Negative Interest Rates Bite: Bundesbank Warns of Risks to Financial Stability, Moody’s Downgrades Outlook for German Banks

Yield-starved banks expanded lending to “relatively high-risk businesses” and to the property sector, as the Bundesbank considers house prices in many cities overvalued by 15% to 30%.

The “risks to financial stability have continued to build up in Germany,” the Bundesbank warns in its Financial Stability Report, published this week. One major risk highlighted by the central bank is that Germany’s current economic slowdown — the result largely of “unfavourable external economic developments” — could turn into an “unexpected economic downturn”.

The country’s export-led economy has barely grown in the last five quarters as global trade has slowed. If the situation gets much worse, it could trigger a “deterioration in the debt sustainability of enterprises and households,” which in turn could lead to cascading loan defaults and credit write-downs.

Many yield-starved banks have significantly expanded their lending to “relatively high-risk businesses” while simultaneously reducing their provisions against losses on lending. As the Bundesbank puts it, “there are signs that banks’ lending portfolios now include a higher share of enterprises whose credit ratings could deteriorate the most in the event of an economic downturn.”

The banks are also heavily exposed to the fast-growing domestic real estate market, one of the few in Europe to have avoided a slump in the wake of the 2008 crisis. Since then, prices have surged as investors, domestic and foreign, have poured funds into real estate, and banks have shifted their focus toward property transactions.

Last year alone, house prices in Germany grew at an average rate of 8%. The Bundesbank estimates that property prices in German towns and cities are overvalued by between 15% and 30%. According to the 2019 Global Real Estate Bubble Index, housing in Munich is now the most overpriced in the world.

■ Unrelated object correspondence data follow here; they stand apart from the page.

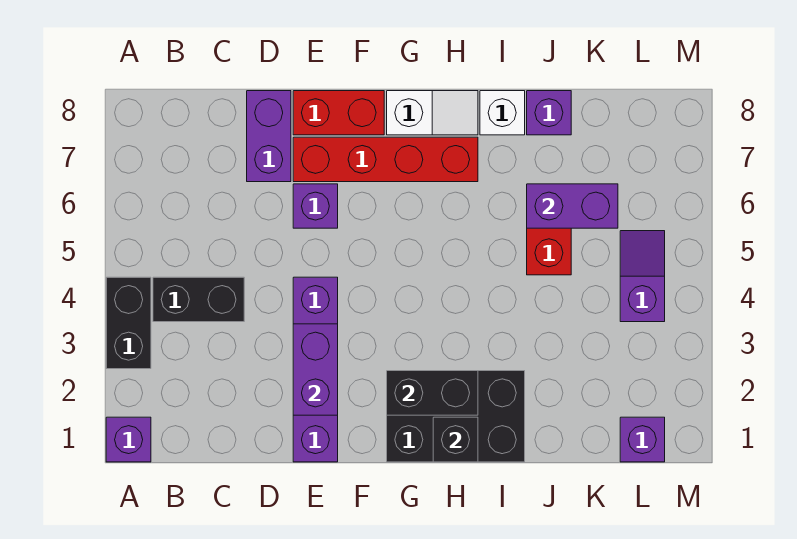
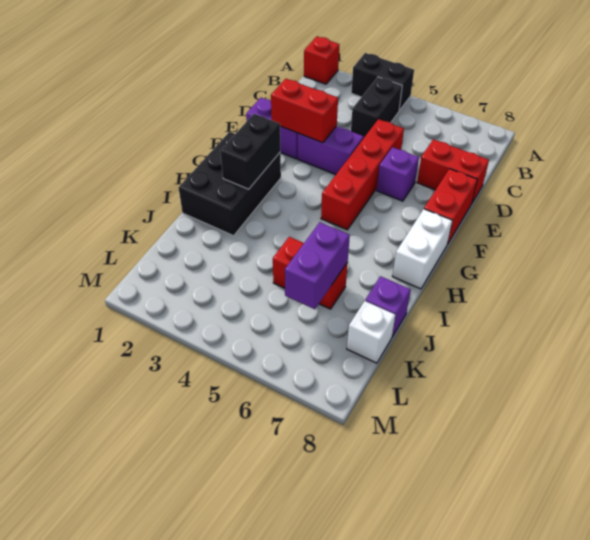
purple brick A1 level 1 -> red brick A1 level 1
purple brick D7:D8 level 1 -> red brick D7:D8 level 1
purple brick E2:E3 level 2 -> red brick E2:E3 level 2
red brick E7:H7 level 1 -> red brick D5:G5 level 1
white slope G8:H8 level 1 top G -> white brick G8:H8 level 1
black brick H1 level 2 -> none
white brick I8 level 1 -> white brick K8 level 1
purple brick L1 level 1 -> none
purple slope L4:L5 level 1 top 4 -> none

If the economy’s slowdown turns into a downturn, as the Bundesbank fears, Germany’s property boom could turn to bust, leaving investors, banks and developers shouldering large losses. Yet for now, surveys suggest that both households and lenders expect prices to continue rising long into the future. As the central bank notes, even as Germany’s macroeconomic situation deteriorates, the persistently low interest rates not only help to mask that reality, they provide ideal conditions for the financial vulnerabilities to grow further.